The deadline for compulsory compliance with the FoFA reforms may be little more than six months away, but trailing commissions in place before that date will be able to be grandfathered.

Zulli warned advisers, however, that too many practices had not yet fully costed the impact of the end of these grandfathered agreements.

“We suspect that few have done accurate costings of how the eventual end of all commissions on wealth products will affect their businesses,’’ he said.

This may also help to explain the anecdotal evidence that many businesses, even some of the major players, were well behind schedule in changing their work practices and processes to be ready for the new FoFA regime, he added.
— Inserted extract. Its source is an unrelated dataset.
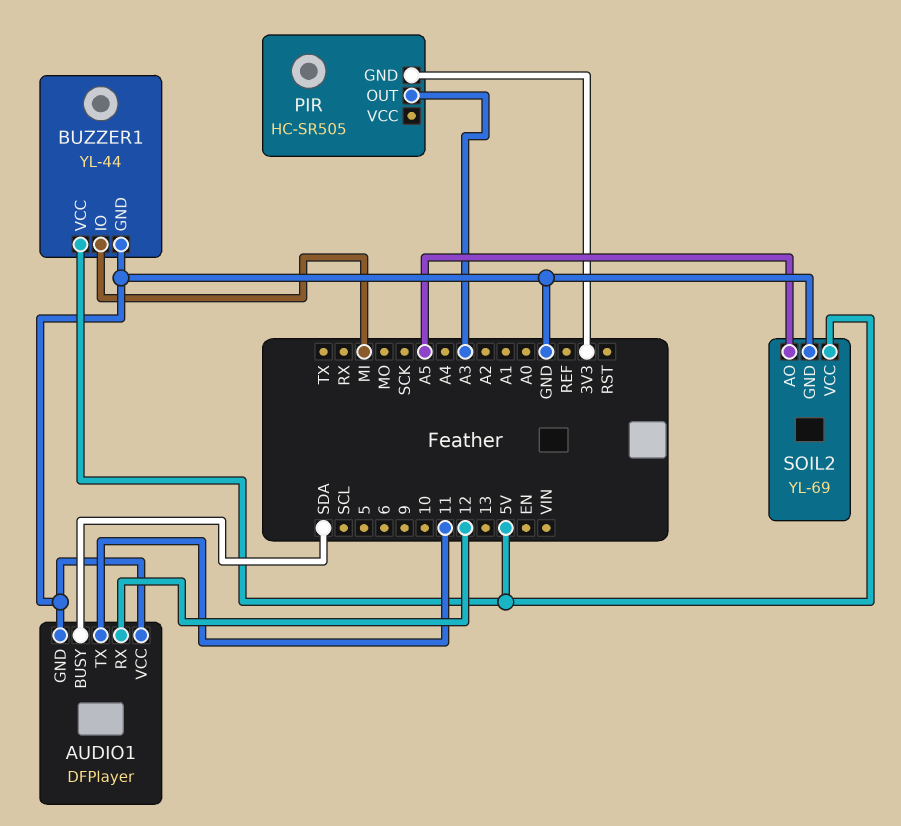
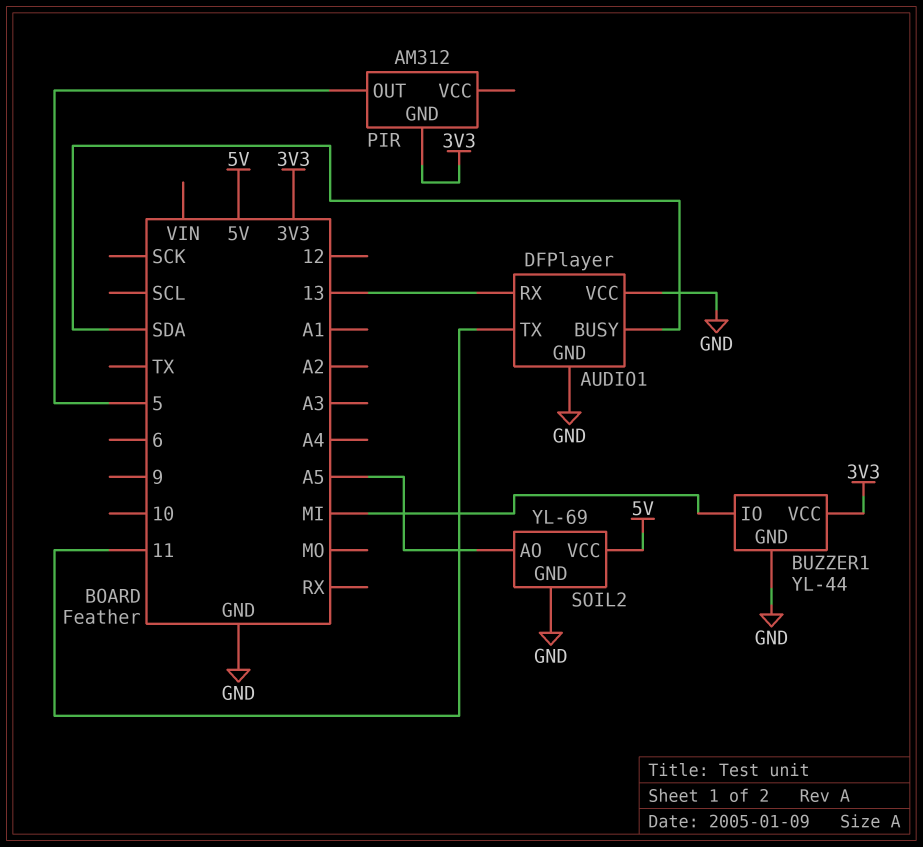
AUDIO1 pin RX: 12 -> 13
BUZZER1 pin VCC: 5V -> 3V3
PIR: HC-SR505 -> AM312
PIR pin OUT: A3 -> 5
“Businesses are still slow to properly address the major flaws in the traditional advice model, the dearth of proactive, structured engagement with clients and the poor business processes and practices that are the legacy of having relied on passive incomes for many years,” said Zulli.

He also believes that many advisers were also ill prepared for the growing competitive threat from groups such as industry superannuation funds, who would be ramping up their efforts next year to lure commission-paying clients to their fee-for-service models.

“Advisers may find an increasing number of their grandfathered clients, particularly the higher balance ones, being picked off by competitors,” he said.

There is a huge disconnect between what consumers say they are prepared to pay for holistic financial advice and the amount advisers say it can profitably be provided for, he added, and many advisers have yet to face this reality.

“Studies suggest the former is about $500 and the latter more like $2,500. Considering the costs to advisers associated with implementing FoFA, this gap is likely to widen,” he said.

The FoFA ‘best interests’ test is also likely to demand greater transparency within the financial advice model, which will put the spotlight on quality and value of advice, he said.

“FoFA’s best interest test will be a key driver of recommended investment strategies and will require a much higher level of analysis, supporting documentation and education material to be used in the advice model,” said Zulli.